Samsung Electronics announced in Thursday the launch of its Wi-Fi only version of the Samsung GALAXY Camera here in the States. Based on Google's Android 4.1 "Jelly Bean" OS, it follows the 4G-enabled version released last year, packing the same hardware specs but drops the SIM card support. That means the price drops too, bringing it down to $449.99 compared to the 4G version's $499.99 pricetag at AT&T and $549.99 pricetag at Verizon.
“The GALAXY Camera Wi-Fi blends cutting-edge digital imaging technology with Samsung’s latest line of class-leading Android devices,” said Ron Gazzola, Vice President, Marketing for Digital Imaging, Samsung Electronics America. “Focusing on features that simplify the user experience, the GALAXY Camera Wi-Fi offers an intuitive approach to feature-rich photography, without the need to be constantly connected.”
On the hardware side, the camera packs a 1.4 GHz quad-core Exynos CPU, 1 GB of RAM and a 4.8-inch HD Super Clear Touch LCD screen. On the camera side, it features a 16MP backside illuminated CMOS sensor with a 21X optical zoom. And thanks to Android, this combination makes it super easy for users to take photos, edit them with their favorite apps, and share them via Wi-Fi with family and friends.
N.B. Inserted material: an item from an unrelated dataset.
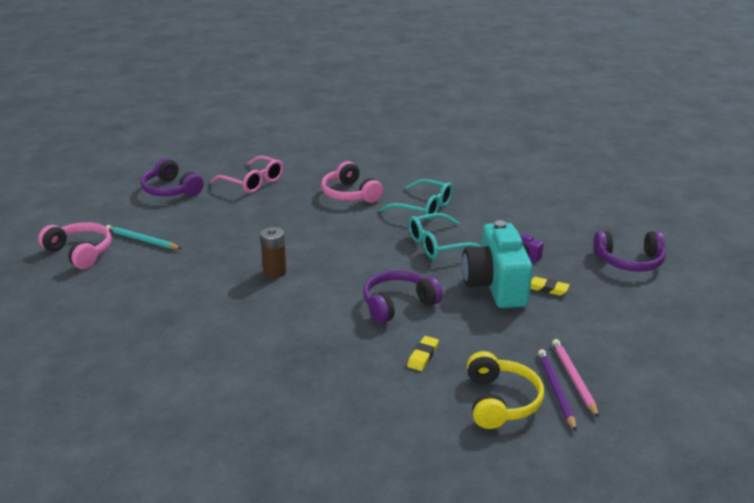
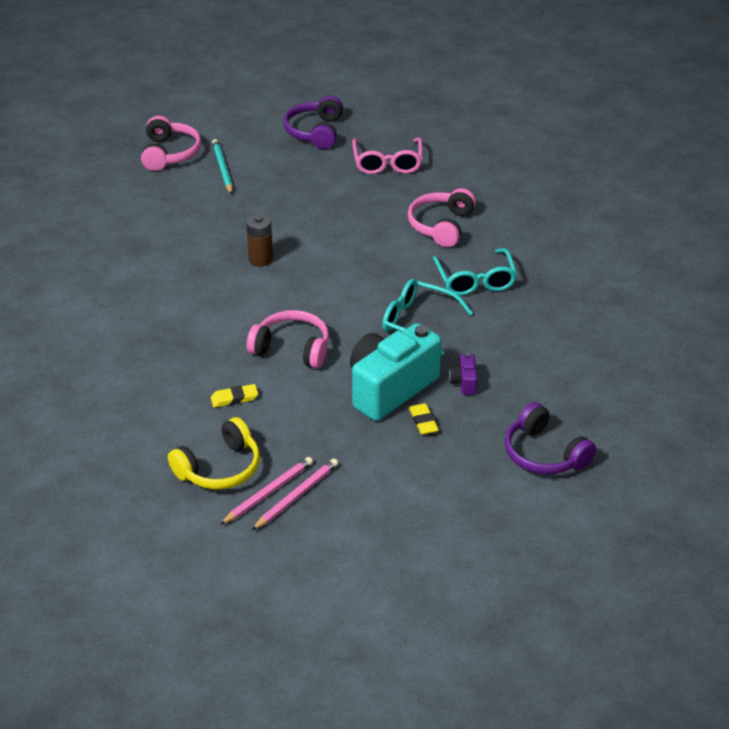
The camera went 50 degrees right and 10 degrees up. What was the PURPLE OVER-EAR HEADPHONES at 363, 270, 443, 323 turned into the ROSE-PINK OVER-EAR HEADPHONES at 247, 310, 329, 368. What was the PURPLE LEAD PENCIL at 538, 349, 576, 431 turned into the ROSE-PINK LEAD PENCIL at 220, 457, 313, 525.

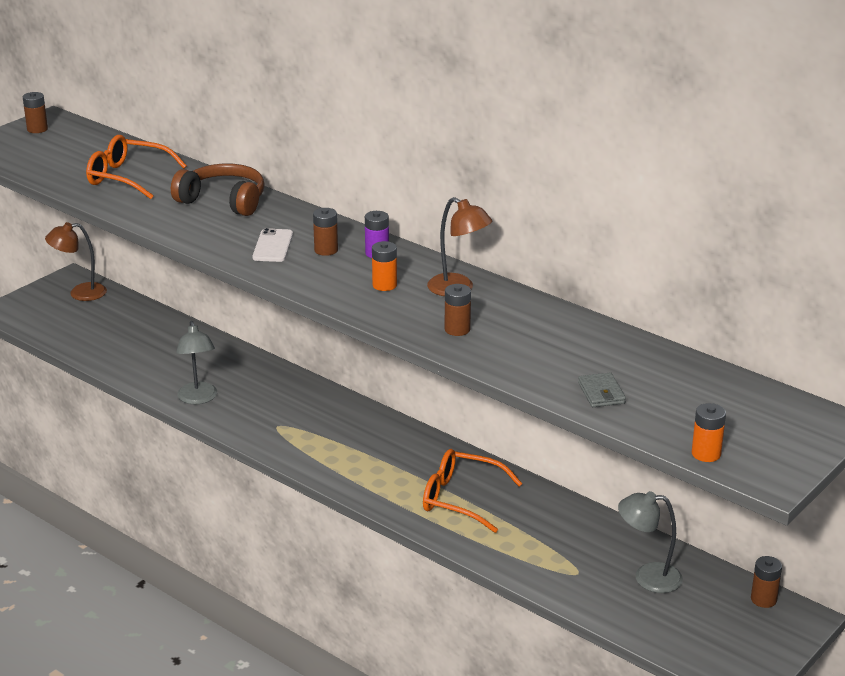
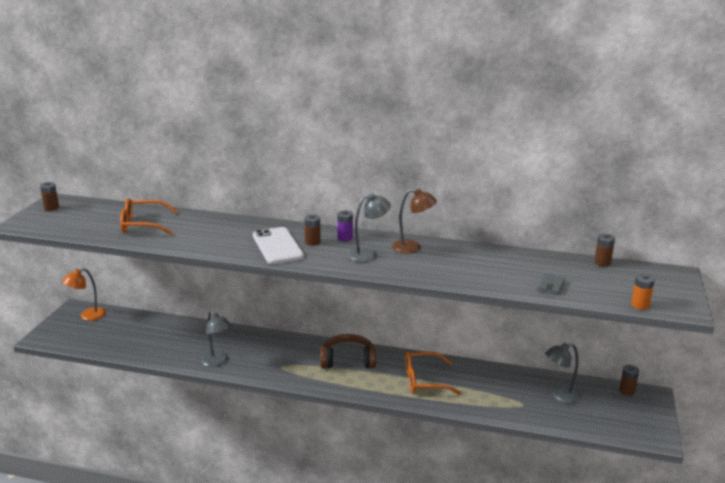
The camera went 25 degrees left and 5 degrees down. What was the DARK BROWN READING LAMP at 45, 222, 107, 301 turned into the BRIGHT ORANGE READING LAMP at 62, 268, 106, 321. The DARK BROWN OVER-EAR HEADPHONES ended up elsewhere, having gone from 171, 163, 265, 216 to 320, 334, 376, 368. The size of the WHITE MOBILE PHONE at 252, 228, 293, 262 changed by a factor of 1.70. Where the BRIGHT ORANGE AA BATTERY stood at 372, 241, 397, 291, the GREY READING LAMP came to stand at 347, 193, 391, 262. The DARK BROWN AA BATTERY ended up elsewhere, having gone from 445, 284, 471, 336 to 594, 234, 615, 266. The GREY BILLFOLD at 578, 372, 626, 407 ended up facing another way, 60 degrees clockwise from before.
New to this camera is a Photo Wizard tool comprised of 35 editing features that take advantage of the camera's HD touchscreen. The Smart Content Manager makes a return, packed with organizational tools for creating folders, tagging pictures, deleting edits and more. The Paper Artist app allows users to stylize and edit their photos with options to create new images that appear to be sketch-drawings or watercolor paintings.
"An innovative Smart Mode places camera settings at users’ fingertips, letting them fine-tune and adjust settings like shutter speed, aperture and exposure by simply manipulating sliders on the screen," the company said. "The GALAXY Camera also offers a selection of different scene modes to help users define the appropriate settings for a particular scenario, whether they want to capture flowing waterfalls, an action-packed sports event, and more."